On Saturday, I drove with my husband and two of my daughters to the Iosepa Cemetery out in the Skull Valley region of Tooele County. There, we joined a small crowd of people to honor Hannah Kaaepa as a national marker was placed to celebrate her role in women’s suffrage. Hannah’s great grand-daughter, Noelette Cardejon Poulsen, was the keynote speaker and spoke of Hannah’s determination and commitment to her church, to her family and to her native Hawaii.
Hannah was born in Hawaii and immigrated to Utah at age 25 in 1898. She settled with her mother in Iosepa, joining other native Hawaiians who moved to be closer to a temple of The Church of Jesus Christ of Latter-day Saints.
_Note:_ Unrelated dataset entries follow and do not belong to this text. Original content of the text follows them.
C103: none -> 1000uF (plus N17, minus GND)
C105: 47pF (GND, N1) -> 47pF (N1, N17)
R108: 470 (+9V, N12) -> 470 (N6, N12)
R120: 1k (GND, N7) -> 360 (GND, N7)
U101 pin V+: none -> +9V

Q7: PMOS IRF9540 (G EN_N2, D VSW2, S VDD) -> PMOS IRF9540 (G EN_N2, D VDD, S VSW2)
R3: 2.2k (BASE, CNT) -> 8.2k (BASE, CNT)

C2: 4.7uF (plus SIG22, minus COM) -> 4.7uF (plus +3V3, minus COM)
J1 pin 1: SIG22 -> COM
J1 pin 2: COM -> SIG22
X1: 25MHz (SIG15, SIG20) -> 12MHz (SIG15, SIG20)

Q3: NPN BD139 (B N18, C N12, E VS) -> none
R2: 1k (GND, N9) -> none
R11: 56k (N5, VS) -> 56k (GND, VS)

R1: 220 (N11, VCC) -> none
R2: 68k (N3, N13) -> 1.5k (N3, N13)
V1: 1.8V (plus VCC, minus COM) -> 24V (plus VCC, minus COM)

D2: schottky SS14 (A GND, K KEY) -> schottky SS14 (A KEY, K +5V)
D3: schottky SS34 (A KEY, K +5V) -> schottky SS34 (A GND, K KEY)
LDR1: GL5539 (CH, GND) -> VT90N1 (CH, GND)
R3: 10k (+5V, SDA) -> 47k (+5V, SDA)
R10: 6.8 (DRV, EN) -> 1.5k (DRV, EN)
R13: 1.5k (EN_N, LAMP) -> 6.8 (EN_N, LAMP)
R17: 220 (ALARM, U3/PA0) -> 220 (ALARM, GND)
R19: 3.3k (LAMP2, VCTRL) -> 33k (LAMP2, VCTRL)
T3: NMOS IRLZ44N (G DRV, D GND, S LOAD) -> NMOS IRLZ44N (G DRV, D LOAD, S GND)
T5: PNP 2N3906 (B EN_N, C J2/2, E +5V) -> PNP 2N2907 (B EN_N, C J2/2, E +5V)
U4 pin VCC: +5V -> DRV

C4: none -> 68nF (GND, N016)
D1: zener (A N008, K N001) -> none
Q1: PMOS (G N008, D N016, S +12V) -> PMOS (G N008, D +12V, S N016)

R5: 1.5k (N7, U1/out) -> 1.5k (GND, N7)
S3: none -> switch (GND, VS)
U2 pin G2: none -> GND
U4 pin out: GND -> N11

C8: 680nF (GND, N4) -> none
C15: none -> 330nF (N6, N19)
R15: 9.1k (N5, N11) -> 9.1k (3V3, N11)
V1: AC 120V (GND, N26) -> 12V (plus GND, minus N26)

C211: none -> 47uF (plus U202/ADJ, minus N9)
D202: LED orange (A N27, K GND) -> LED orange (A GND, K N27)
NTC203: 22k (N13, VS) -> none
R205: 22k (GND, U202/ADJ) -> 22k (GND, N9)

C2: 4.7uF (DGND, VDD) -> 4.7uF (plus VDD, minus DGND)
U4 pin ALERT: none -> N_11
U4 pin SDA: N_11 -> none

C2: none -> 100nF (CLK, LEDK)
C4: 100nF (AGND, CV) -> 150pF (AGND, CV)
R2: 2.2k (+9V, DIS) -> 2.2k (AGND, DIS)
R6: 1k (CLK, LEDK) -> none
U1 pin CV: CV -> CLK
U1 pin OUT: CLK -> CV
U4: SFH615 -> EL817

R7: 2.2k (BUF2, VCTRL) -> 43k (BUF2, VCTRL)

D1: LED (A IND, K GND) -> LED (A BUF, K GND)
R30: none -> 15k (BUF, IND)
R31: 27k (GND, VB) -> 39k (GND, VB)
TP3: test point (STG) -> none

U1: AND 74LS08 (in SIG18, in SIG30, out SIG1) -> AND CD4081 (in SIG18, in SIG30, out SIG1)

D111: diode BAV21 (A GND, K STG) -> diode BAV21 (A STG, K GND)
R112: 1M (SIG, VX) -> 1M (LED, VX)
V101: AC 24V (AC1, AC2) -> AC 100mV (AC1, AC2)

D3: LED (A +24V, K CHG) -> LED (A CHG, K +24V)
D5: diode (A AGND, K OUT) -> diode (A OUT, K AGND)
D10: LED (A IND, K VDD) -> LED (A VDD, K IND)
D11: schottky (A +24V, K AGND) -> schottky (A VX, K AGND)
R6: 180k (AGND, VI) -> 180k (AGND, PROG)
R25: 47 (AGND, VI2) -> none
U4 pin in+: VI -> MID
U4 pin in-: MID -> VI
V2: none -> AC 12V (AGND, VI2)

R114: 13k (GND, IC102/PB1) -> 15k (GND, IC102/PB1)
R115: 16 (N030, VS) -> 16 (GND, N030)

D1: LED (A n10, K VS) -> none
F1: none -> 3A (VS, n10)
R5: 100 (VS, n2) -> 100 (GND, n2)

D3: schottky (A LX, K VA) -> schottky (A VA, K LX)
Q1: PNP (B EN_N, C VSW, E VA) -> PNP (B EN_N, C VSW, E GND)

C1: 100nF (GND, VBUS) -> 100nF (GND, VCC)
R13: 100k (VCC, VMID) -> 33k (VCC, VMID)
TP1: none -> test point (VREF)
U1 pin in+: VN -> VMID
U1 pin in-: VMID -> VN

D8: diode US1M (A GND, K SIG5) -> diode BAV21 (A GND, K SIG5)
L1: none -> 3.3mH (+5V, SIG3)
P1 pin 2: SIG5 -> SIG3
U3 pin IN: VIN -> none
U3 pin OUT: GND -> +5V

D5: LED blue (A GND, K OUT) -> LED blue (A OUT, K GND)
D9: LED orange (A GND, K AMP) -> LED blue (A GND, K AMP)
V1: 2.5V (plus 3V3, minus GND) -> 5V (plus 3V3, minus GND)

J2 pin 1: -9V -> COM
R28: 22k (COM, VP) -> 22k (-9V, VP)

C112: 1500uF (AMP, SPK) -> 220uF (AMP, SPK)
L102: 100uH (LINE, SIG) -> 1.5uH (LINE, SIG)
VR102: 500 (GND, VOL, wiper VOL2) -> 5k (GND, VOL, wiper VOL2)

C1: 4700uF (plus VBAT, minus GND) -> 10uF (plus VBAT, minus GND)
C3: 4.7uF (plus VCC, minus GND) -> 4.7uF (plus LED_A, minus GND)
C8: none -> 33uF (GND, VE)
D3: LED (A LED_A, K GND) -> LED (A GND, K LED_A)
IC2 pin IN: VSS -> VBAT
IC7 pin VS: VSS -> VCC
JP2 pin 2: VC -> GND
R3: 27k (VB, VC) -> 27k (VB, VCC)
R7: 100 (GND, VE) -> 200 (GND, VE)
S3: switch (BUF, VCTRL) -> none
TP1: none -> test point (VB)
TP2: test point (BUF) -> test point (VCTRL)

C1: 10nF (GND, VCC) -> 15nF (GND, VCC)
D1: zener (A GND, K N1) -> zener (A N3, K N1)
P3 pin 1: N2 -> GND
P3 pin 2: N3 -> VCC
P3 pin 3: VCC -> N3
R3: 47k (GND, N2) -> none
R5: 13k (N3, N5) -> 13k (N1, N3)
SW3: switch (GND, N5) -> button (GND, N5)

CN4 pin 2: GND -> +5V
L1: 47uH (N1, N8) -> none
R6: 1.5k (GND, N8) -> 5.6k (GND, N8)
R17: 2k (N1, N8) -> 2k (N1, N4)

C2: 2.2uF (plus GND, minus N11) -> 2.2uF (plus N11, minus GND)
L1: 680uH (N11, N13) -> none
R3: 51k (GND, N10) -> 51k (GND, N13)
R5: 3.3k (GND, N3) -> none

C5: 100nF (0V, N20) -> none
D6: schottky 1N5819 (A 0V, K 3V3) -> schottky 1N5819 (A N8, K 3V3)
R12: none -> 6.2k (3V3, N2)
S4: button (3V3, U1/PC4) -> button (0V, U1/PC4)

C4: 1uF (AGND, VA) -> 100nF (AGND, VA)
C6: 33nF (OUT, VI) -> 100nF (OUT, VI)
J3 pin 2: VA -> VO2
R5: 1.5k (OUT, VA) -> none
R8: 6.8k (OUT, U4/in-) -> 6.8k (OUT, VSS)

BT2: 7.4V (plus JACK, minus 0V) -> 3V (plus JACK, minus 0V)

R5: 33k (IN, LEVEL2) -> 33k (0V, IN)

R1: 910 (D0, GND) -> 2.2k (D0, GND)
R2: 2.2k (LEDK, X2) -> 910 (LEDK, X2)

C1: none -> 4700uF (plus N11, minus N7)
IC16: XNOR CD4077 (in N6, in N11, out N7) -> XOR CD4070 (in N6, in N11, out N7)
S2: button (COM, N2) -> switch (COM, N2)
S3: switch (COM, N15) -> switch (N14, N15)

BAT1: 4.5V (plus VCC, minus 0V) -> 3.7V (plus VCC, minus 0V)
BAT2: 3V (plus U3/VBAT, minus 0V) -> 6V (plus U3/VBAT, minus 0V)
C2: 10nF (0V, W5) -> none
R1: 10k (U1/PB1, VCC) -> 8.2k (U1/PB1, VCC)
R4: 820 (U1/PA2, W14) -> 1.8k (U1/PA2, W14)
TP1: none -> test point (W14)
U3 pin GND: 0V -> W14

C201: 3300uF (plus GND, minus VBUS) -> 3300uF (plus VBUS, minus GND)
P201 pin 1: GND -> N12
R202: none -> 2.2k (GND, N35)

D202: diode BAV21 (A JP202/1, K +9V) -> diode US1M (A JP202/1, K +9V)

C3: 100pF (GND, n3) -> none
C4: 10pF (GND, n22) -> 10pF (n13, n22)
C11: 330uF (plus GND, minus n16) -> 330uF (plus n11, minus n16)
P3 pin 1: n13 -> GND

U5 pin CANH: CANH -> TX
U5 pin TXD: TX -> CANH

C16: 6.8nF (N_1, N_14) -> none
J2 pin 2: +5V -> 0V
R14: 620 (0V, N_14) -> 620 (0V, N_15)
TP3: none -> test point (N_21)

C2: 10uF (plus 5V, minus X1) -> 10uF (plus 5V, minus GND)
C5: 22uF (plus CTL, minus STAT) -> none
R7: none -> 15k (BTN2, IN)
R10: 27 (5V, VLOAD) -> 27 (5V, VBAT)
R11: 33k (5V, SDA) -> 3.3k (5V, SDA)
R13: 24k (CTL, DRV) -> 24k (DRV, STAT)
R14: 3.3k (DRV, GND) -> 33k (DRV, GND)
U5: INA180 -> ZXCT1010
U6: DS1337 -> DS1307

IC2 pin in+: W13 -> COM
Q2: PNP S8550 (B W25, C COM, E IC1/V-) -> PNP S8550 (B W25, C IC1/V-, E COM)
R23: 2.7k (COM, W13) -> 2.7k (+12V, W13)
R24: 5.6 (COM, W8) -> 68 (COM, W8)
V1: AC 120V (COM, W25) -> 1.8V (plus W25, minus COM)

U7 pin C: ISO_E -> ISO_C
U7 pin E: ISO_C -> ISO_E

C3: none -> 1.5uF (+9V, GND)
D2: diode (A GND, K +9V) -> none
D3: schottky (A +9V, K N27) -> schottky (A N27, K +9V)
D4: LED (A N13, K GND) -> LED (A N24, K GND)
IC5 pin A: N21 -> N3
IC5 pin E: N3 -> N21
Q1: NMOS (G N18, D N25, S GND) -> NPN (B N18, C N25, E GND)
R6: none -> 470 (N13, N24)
In February 1899, she traveled to Washington D.C. for the third Triennial Congress of the National Council of Women with Susa Young Gates and others, where Hannah was asked to speak. In her remarks, Hannah urged Council members to use their influence to secure suffrage for the women of Hawaii. Later, she and other suffragists was hosted by dethroned Queen Liliuokalani who was living in Washington at the time and who had attended Hannah’s speech.
Hannah married in 1900 and with her husband George, returned to Hawaii in 1903. She had many children, but only two survived to adulthood. She died of tuberculosis at the age of 45.
The fortitude it must have taken Hawaiian saints to settle in a barren desert is remarkable. Skull Valley shares little with the islands of Hawaii, and yet for some 25 years, a devoted group of native Hawaiians made it work so they could participate in temple rites for fellow Hawaiians who had died. When the Laie Hawaii temple was begun in 1915, all but two of the Iosepa families returned to Hawaii to aid in its construction.